Leitsatz
Die Parteien waren miteinander verheiratet und lebten seit Mitte Januar 2006 voneinander getrennt. Aus ihrer Ehe war eine am 5.3.2005 geborene Tochter hervorgegangen, die von der Ehefrau betreut wurde. Der Ehemann war Ende 2003 aus der Türkei nach Deutschland gekommen und seither bis auf kurze Probearbeitsverhältnisse arbeitslos. Seit März 2006 arbeitete er als Reinigungskraft in einem türkischen Imbiss und verdiente 160,00 EUR monatlich anrechnungsfrei auf das zuletzt i.H.v. 527,00 EUR bezogenen Arbeitslosengeld II.
Die Ehefrau nahm den Beklagten auf Zahlung von Unterhalt in Anspruch.
Der Beklagte beantragte Prozesskostenhilfe für die von ihm beabsichtigte Rechtsverteidigung, die ihm nicht gewährt wurde.

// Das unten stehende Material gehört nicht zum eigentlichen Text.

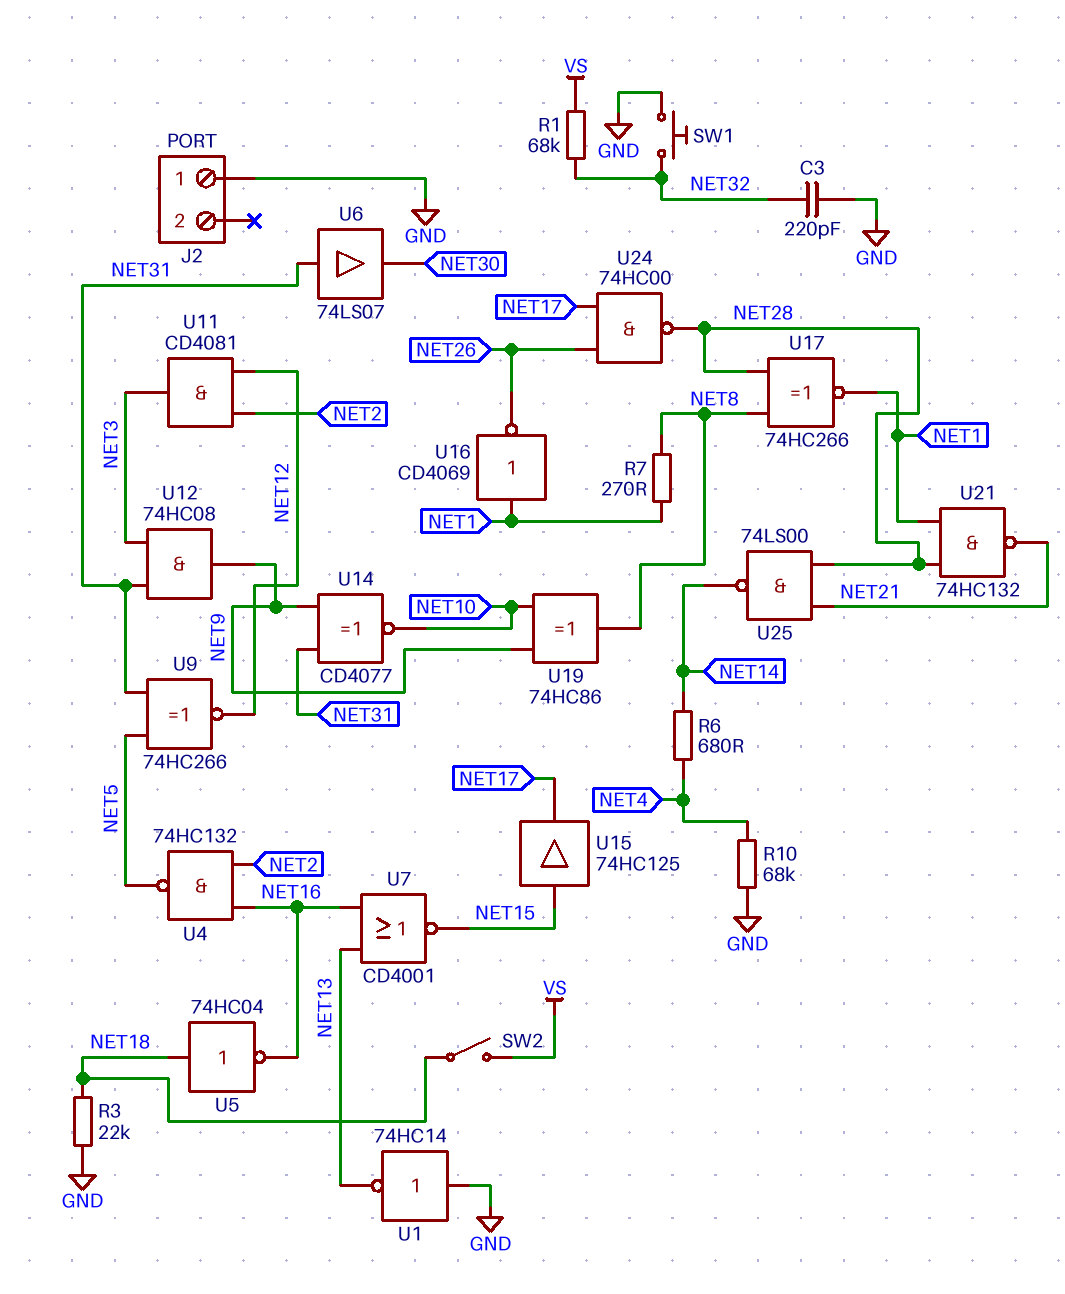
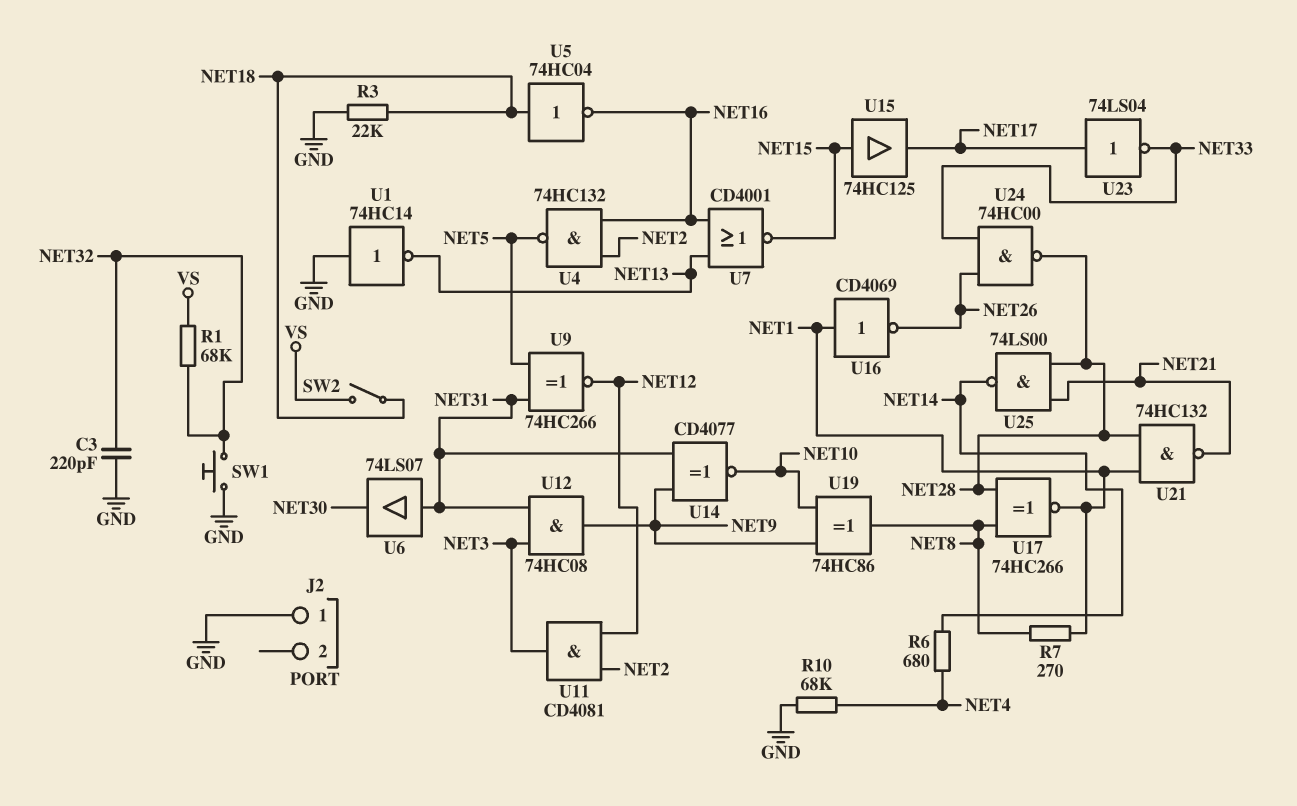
U23: none -> NOT 74LS04 (in NET17, out NET33)
U24: NAND 74HC00 (in NET17, in NET26, out NET28) -> NAND 74HC00 (in NET26, in NET33, out NET28)

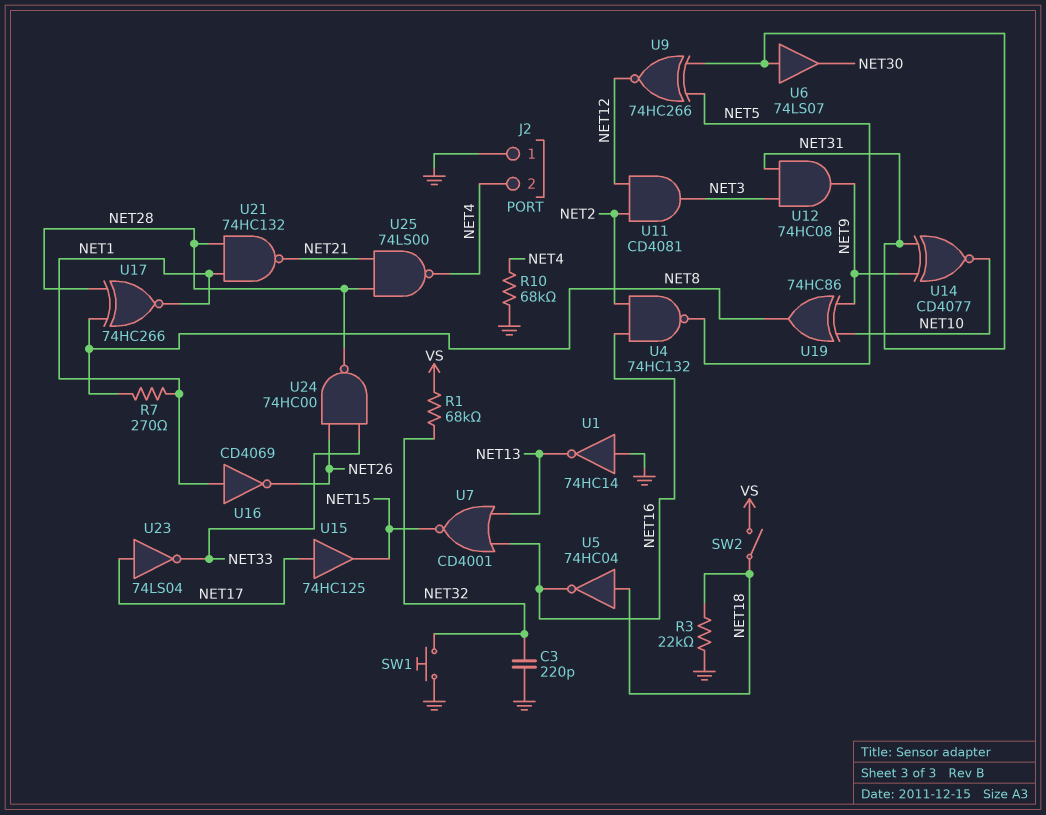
J2 pin 2: none -> NET4
R6: 680 (NET4, NET14) -> none
U15: buffer 74HC125 (in NET15, out NET17) -> buffer 74HC125 (in NET17, out NET15)
U25: NAND 74LS00 (in NET21, in NET28, out NET14) -> NAND 74LS00 (in NET21, in NET28, out NET4)

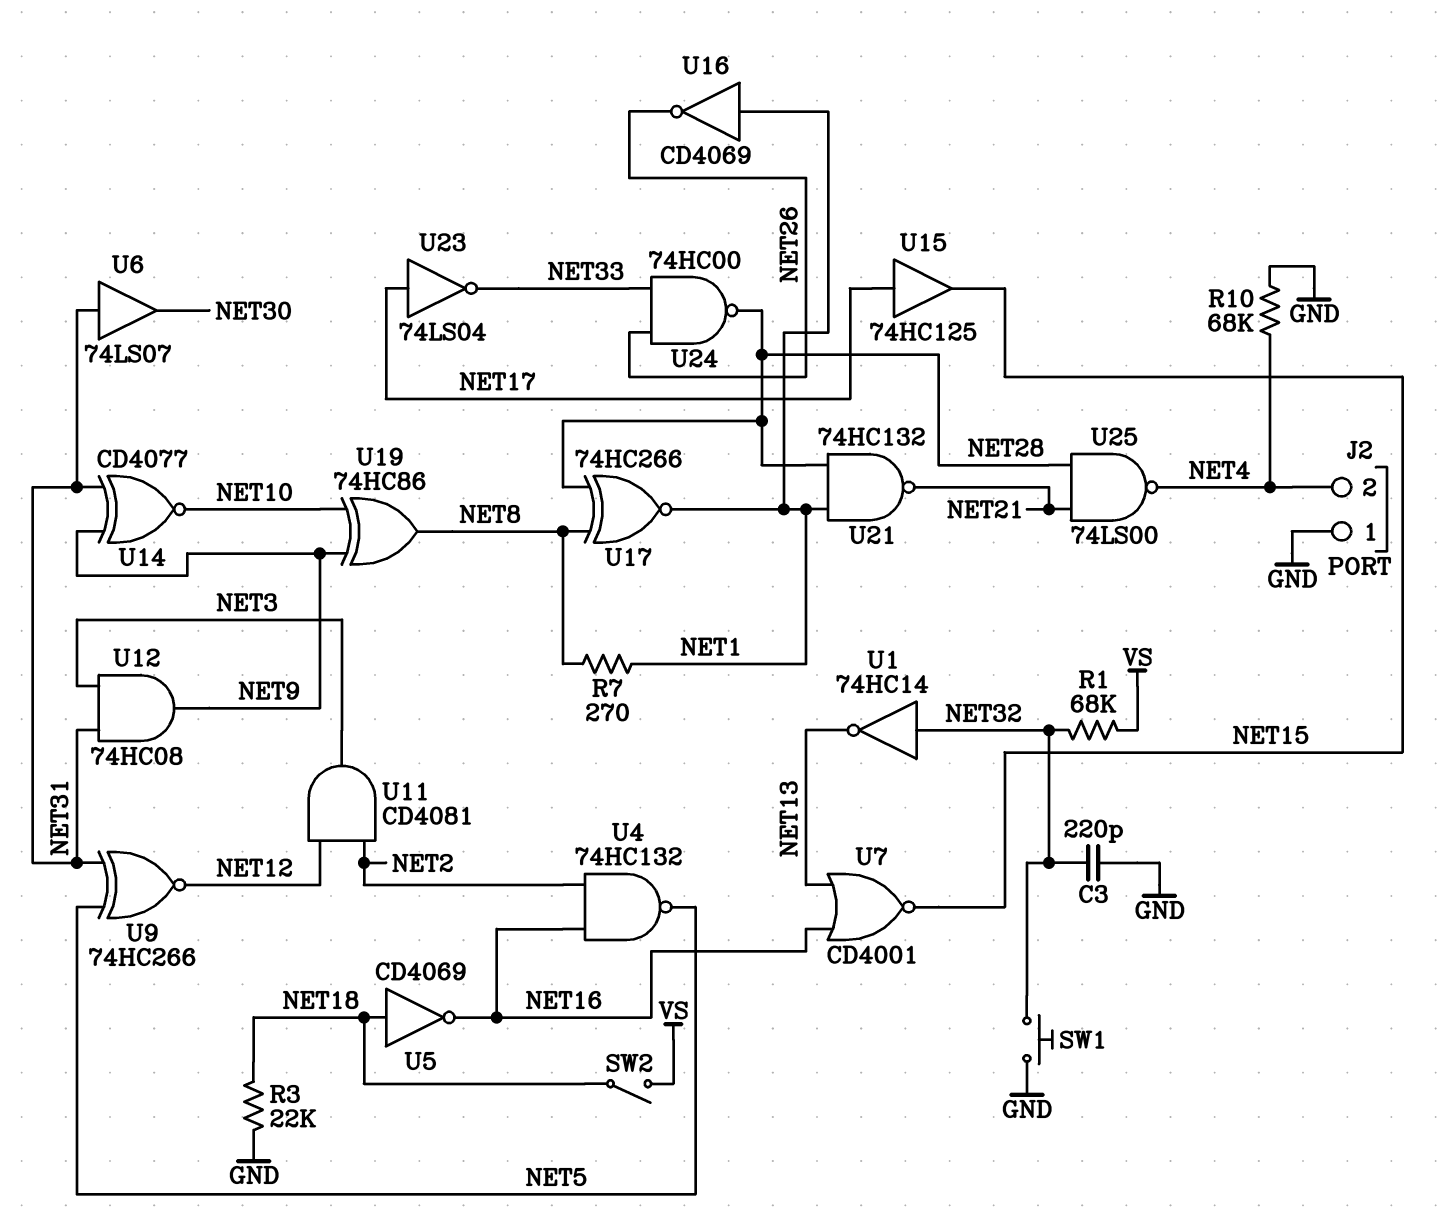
U1: NOT 74HC14 (in GND, out NET13) -> NOT 74HC14 (in NET32, out NET13)
U5: NOT 74HC04 (in NET18, out NET16) -> NOT CD4069 (in NET18, out NET16)

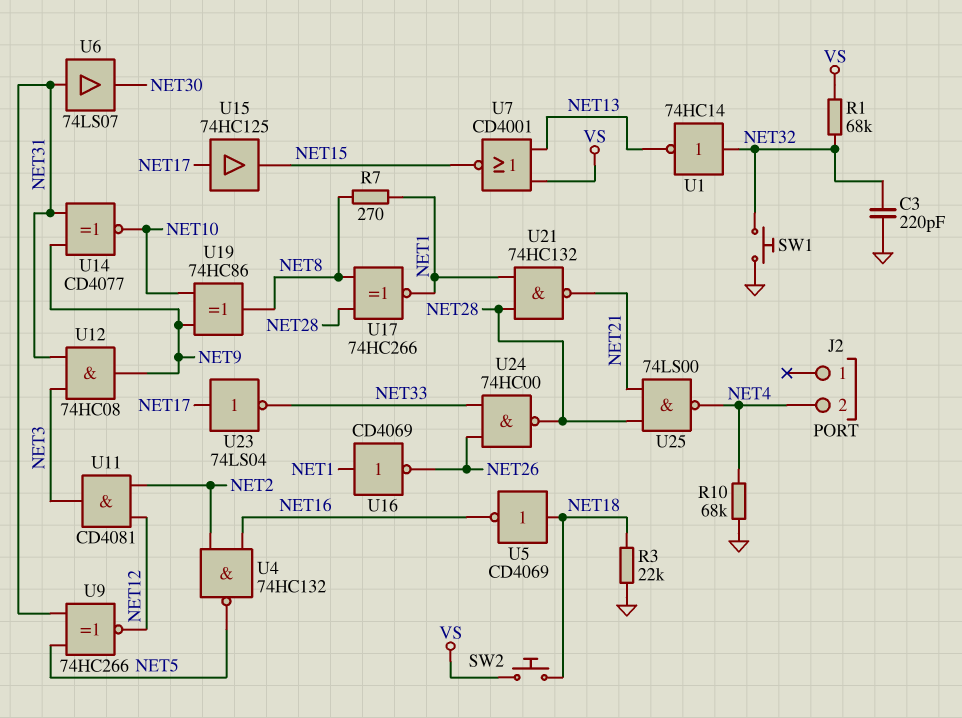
J2 pin 1: GND -> none
SW2: switch (NET18, VS) -> button (NET18, VS)
U7: NOR CD4001 (in NET13, in NET16, out NET15) -> NOR CD4001 (in NET13, in VS, out NET15)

Hiergegen legte er Beschwerde eine, die insoweit erfolgreich war, als ihm insoweit Prozesskostenhilfe bewilligt wurde, als er sich gegen einen höheren Unterhaltsanspruch als 160,00 EUR monatlich zu verteidigen beabsichtigte.
Auch gegen die nur teilweise PKH bewilligende Entscheidung des erstinstanzlichen Gerichts wandte sich der Beklagte mit der sofortigen Beschwerde.
Sachverhalt
Siehe Kurzzusammenfassung
Entscheidung
Das OLG hielt die Beschwerde für teilweise begründet.
Aufgrund des von dem Beklagte dargestellten Schul- und Ausbildungsganges sei festzustellen, dass er die türkische Mittelschule nach der achten Klasse verlassen und ca. vier Jahre ohne Berufsabschluss bei einem auf die Reparatur von Silberschmuck spezialisierten Juwelier gearbeitet habe und in diesem Bereich bis zu seiner Einreise nach Deutschland selbständig tätig gewesen sei. Der Beklagte dürfe deshalb nur als nach den Maßstäben in Deutschland ungelernte Kraft dem Arbeitsmarkt zur Verfügung stehen, allerdings mit mehrjährigen Kenntnissen im Bereich der Schmuckreparatur.
Es sei nicht ersichtlich, dass er sich vor diesem Hintergrund auch nur ansatzweise ausreichend beworben habe. Er habe lediglich dreizehn Bewerbungen bzw. Absagen für die Zeit von Anfang Mai bis Mitte Juni 2006 vorgelegt, die inhaltlich wenig aussagekräftig und teilweise ohne vorhergehende Stellenausschreibung erfolgt seien. Soweit der Beklagte sich auf seine unzureichenden Kenntnisse der deutschen Sprache zurückziehe, sei einerseits nicht ersichtlich, welche Bemühungen er entfaltet habe, um seine Sprachkenntnisse deutlich zu verbessern.
Im Übrigen habe er auch nicht dargetan, dass er sich um Stellen bei türkischen Arbeitgebern mit jedenfalls zum Teil türkischer Kundschaft beworben habe, die es gerichtsbekannt in Schleswig-Holstein und Hamburg zahlreiche gebe.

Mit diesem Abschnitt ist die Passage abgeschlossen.